Monthly Archives: April 2019

Steeple

Every photographer who ever went to New Mexico has, from the looks of things, photographed this old church. (I’m guilty of it: here, here, here, and as recently as yesterday.)

The poor old thing looks worse every time I pass by, and I know for sure that one of these days, I’ll pull up and it will have fallen all the way over. On my last drive by there, I was traveling alone and my mind wandered around* and eventually settled on this Grand Idea: after the building does fall over, there ought to be a show of all the photographs made of the place. It’d take a big space…

Taiban, New Mexico
photographed 3.14.2019

*Yes, my mind does wander all the time. But a few hours into a solo road trip and it gets even more wandery.

Prairie Window

This old church is the main – some would say only – landmark in Taiban, New Mexico. It’s on the route between home and Albuquerque or Santa Fe, and I stop in nearly every time I’m through town. Last spring, the glassless windows were nice frames for a view of the prairie east of town.

Taiban, New Mexico
photographed 5.25.2018

Modes of modern travel

The American Southwest is dotted with motels that didn’t make it. Travel patterns changed, towns not on the Interstate highway system got smaller, air travel became more affordable, people were in too much of a hurry to even consider an overnight stay in a place like Encino, New Mexico.

And, so, here, the Photography Gods blessed me with an illustration of how all those things impacted the Encino Motel, which could not be saved by new management and/or low rates.

Encino, New Mexico
photographed 3.23.2019

Blurry crosses of Chimayó

The walk from the parking area up to the sacred church has a chain link fence on one side where people leave crosses and other items woven into the wire. On my most recent visit, as I stood looking at the artifacts and to the building beyond, I let me eyes focus on the distance, which blurred the fence and its contents. And I made a photo.

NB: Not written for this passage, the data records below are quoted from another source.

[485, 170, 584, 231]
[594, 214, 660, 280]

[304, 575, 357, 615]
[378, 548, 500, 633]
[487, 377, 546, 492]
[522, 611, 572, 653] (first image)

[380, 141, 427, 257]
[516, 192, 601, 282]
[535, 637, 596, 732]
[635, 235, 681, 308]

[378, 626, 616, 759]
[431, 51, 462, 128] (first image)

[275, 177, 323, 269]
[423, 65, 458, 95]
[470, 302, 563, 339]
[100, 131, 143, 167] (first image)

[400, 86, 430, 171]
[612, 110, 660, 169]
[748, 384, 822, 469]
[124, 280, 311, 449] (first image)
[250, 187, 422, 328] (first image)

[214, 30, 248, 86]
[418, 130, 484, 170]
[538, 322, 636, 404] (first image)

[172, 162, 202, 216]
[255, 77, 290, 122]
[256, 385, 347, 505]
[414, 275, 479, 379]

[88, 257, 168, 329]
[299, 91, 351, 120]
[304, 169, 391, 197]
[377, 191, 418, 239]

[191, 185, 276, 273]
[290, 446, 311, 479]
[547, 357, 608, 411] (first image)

Later, the blurry crosses and the diamonds of the fence started to make me think of women’s hats, that kind with the dotted-net veil, and this scene started to feel like what the world would look like from behind a hat veil.

I know. None of this makes any sense: welcome to the way my mind wanders around.

El santuario de Chimayó
Chimayó, New Mexico
photographed 3.16.2019

Window/Frame

When I’ve taken classes from the wonderful Sam Abell, he always speaks of the use of internal framing to make photographs more layered and more interesting. Although he was really encouraging more subtle uses of internal framing, sometimes there is a flagrant example. Like right here.

(Maybe all photographers are like this – the scene as they saw and photographed it seems like it’ll be there forever, unchanged, as though the photograph became the scene. I am that way, so when I passed through this town a week after I made this photo, I was very disappointed that the machinery had vanished.)